セッション情報 一般演題(専修医(卒後3-5年))

タイトル O-064:

後上膵十二指腸動脈瘤破裂血管内治療後に十二指腸狭窄を来した一例

演者 山田 健太(名古屋第一赤十字病院 消化器内科)
共同演者 春田 純一(名古屋第一赤十字病院 消化器内科), 山口 丈夫(名古屋第一赤十字病院 消化器内科), 土居崎 正雄(名古屋第一赤十字病院 消化器内科), 石川 卓哉(名古屋第一赤十字病院 消化器内科), 山 剛基(名古屋第一赤十字病院 消化器内科), 亀井 圭一郎(名古屋第一赤十字病院 消化器内科), 村上 義郎(名古屋第一赤十字病院 消化器内科), 服部 峻(名古屋第一赤十字病院 消化器内科), 八鹿 潤(名古屋第一赤十字病院 消化器内科), 植田 恵子(名古屋第一赤十字病院 消化器内科), 長谷川 一成(名古屋第一赤十字病院 消化器内科)
抄録 【症例】70歳代、男性【主訴】心窩部痛【既往歴】狭心症、発作性心房細動【病歴】平成24年12月、冷汗を伴う胸痛を認め当院救急搬送となった。【現症】血圧105/76mmHg、脈拍109回/分、腹部平坦軟、圧痛なし、腹部造影CTで後腹膜血腫、膵頭部領域に嚢状動脈瘤を認めた。来院後ショックバイタルとなり、輸血を行った後、血管造影で後上膵十二指腸動脈に動脈瘤を確認し、コイル塞栓術を施行した。大動脈造影で正中弓状靭帯症候群を疑う所見を認めた。第2病日のCTで後腹膜血腫は著明に縮小した。第3病日より食事を再開したが、第9病日より嘔吐が見られ、第10病日のCTで十二指腸下行脚の狭窄を認め、NGチューブを挿入した。第17病日に行った上部消化管内視鏡検査では十二指腸下行脚の浮腫性狭窄を認めた。経鼻内視鏡で狭窄部通過可能であり、W-EDチューブを留置し経管栄養を開始した。以降、1日1000ml程度の排液が見られたが、第31病日に排液が減少し、ガストログラフィン造影で狭窄の改善を確認しチューブを抜去した。同日施行した上部消化管内視鏡検査では狭窄の改善を認めたがわずかに残存していた。

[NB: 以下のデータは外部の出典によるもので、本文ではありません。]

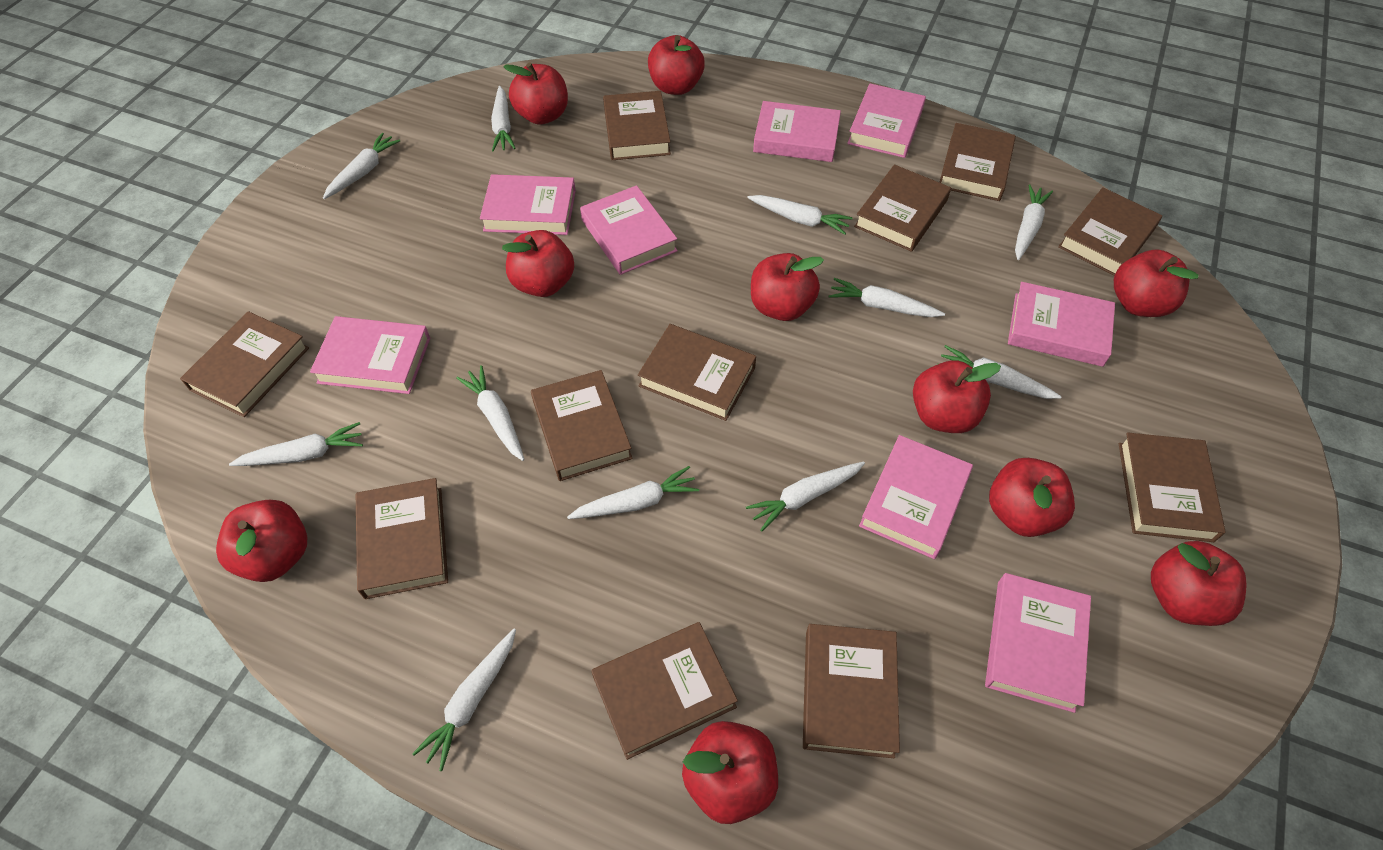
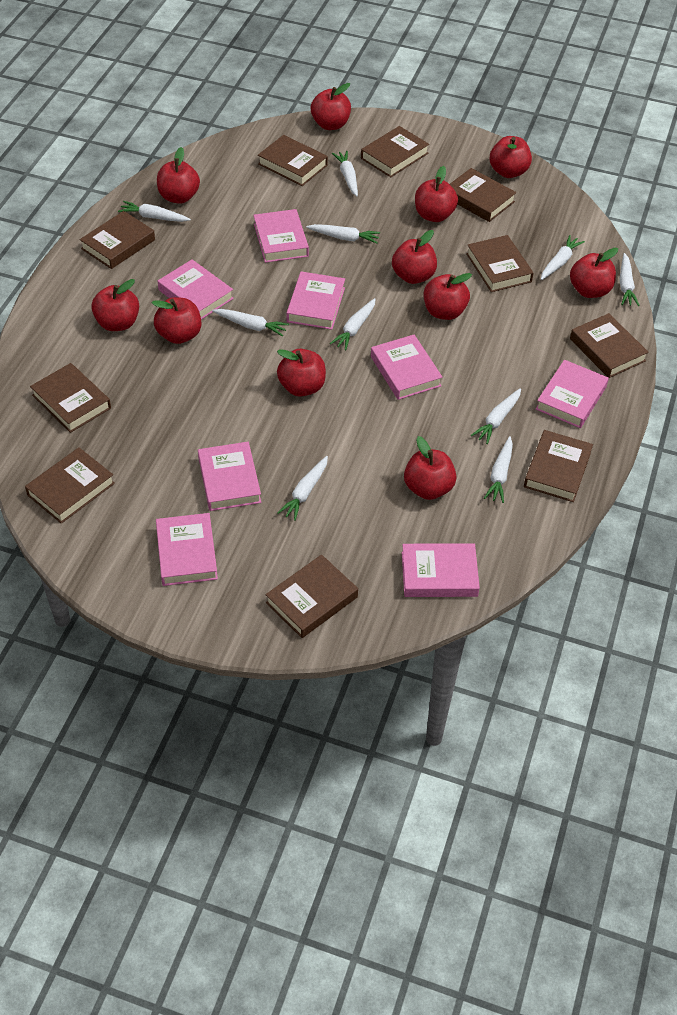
brown book: 11 -> 10
red apple: 10 -> 11
white carrot: 11 -> 10

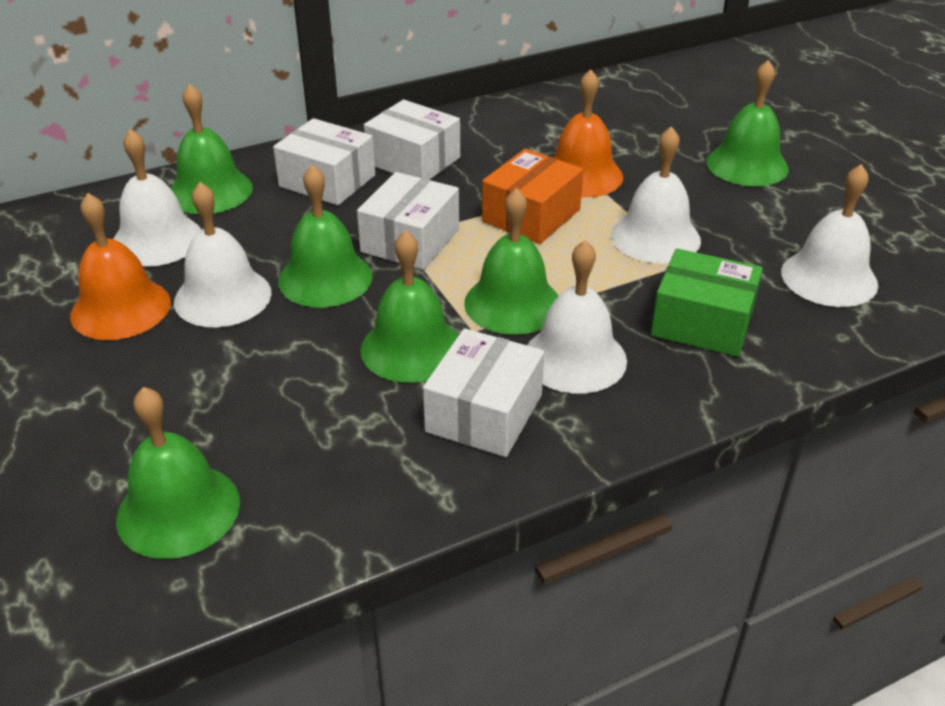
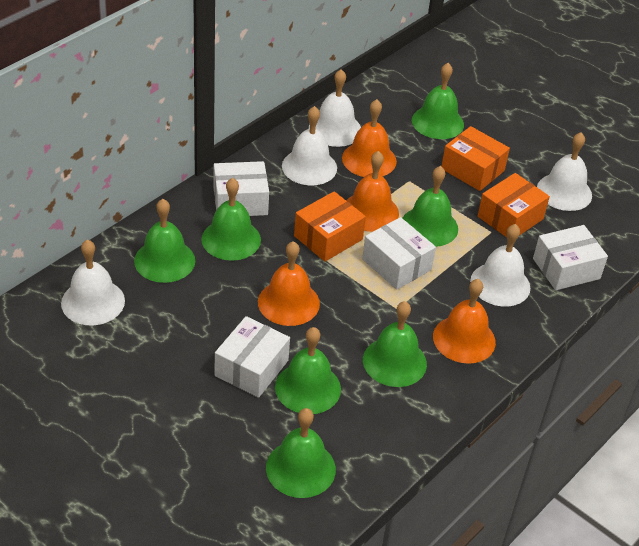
green bell: 6 -> 7
green box: 1 -> 0
orange bell: 2 -> 4
orange box: 1 -> 3

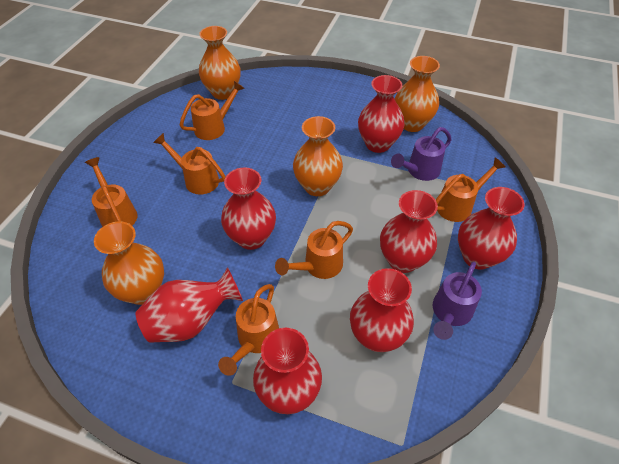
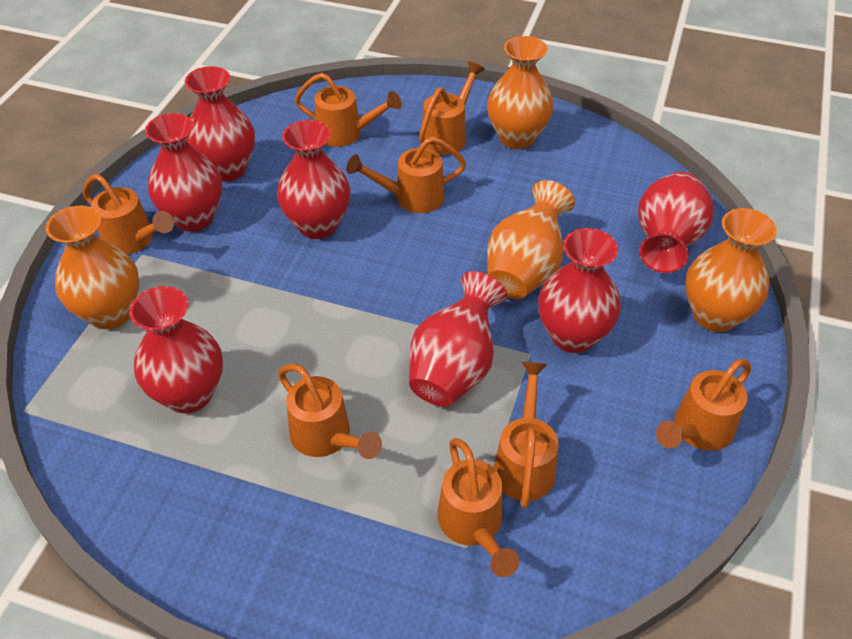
orange watering can: 6 -> 8
purple watering can: 2 -> 0

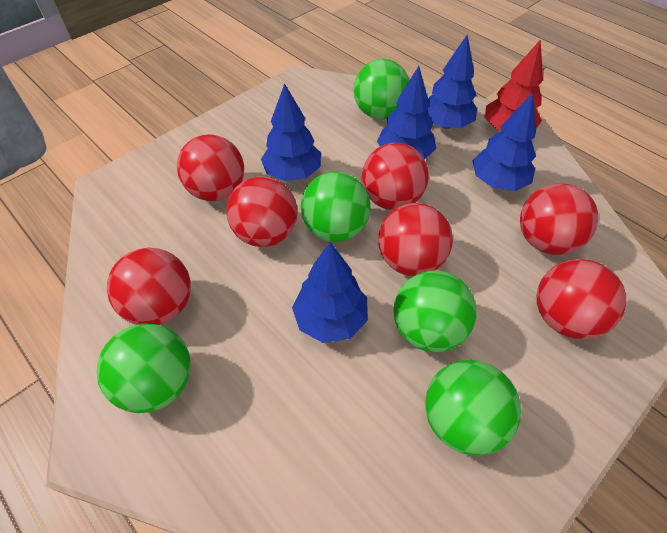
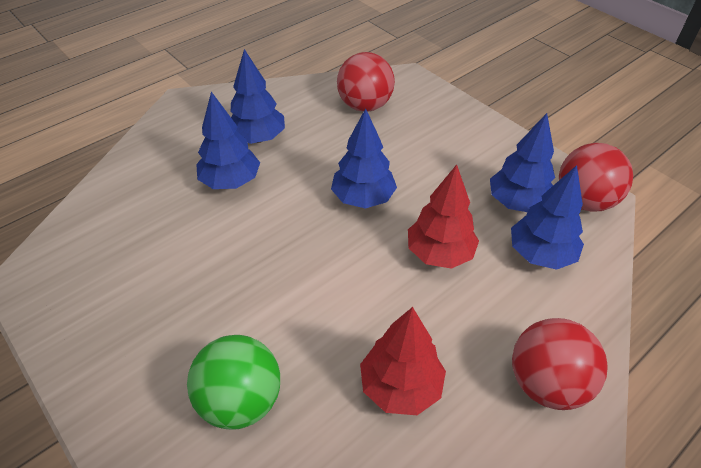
green ball: 5 -> 1
red ball: 7 -> 3
red tree: 1 -> 2

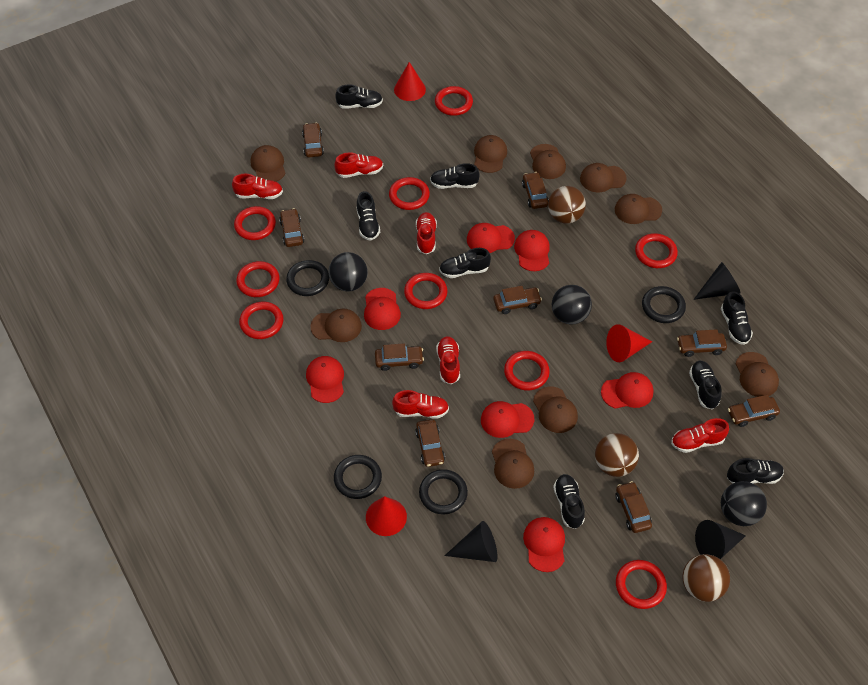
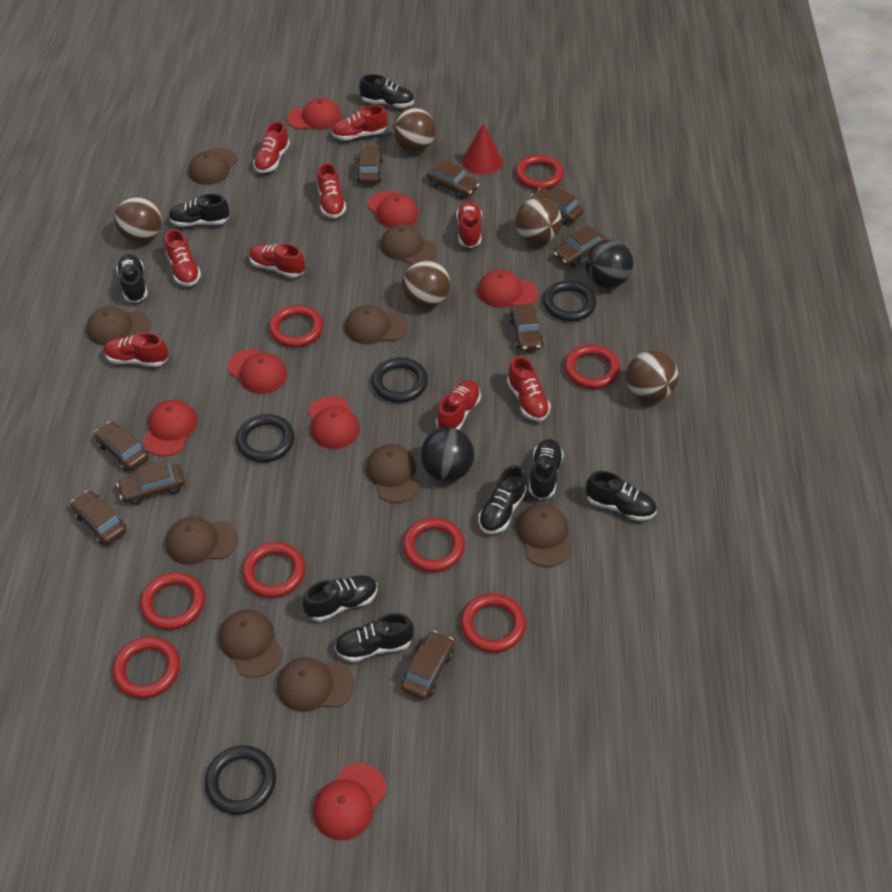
black ball: 3 -> 2
black cone: 3 -> 0
brown ball: 3 -> 5
red cone: 3 -> 1
red ring: 9 -> 8
red shoe: 6 -> 9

第37病日に再検し狭窄は改善、第43病日に退院となった。【考察】膵十二指腸動脈瘤破裂は稀な疾患である。本症例は正中弓状靭帯症候群に伴う膵十二指腸動脈領域に起きた動脈瘤破裂と考えた。動脈瘤治療は、本例のごとく血管内治療を行うほか、外科的治療があるが、本例では血管内治療を行うことで出血のコントロールが可能となりその有用性が示された。また、処置後十二指腸狭窄を来し、粘膜浮腫は認めるも虚血を示唆する色調変化を認めず、保存的加療を選択した。狭窄部位より肛門側にW-EDチューブを留置できたため、経管栄養を施行できた。【結語】正中弓状靭帯症候群に伴う膵十二指腸動脈領域に起きた動脈瘤破裂に対し、血管内治療で止血を行った後十二指腸狭窄を認めたが、保存的に軽快した一例を経験したので考察を加え報告する。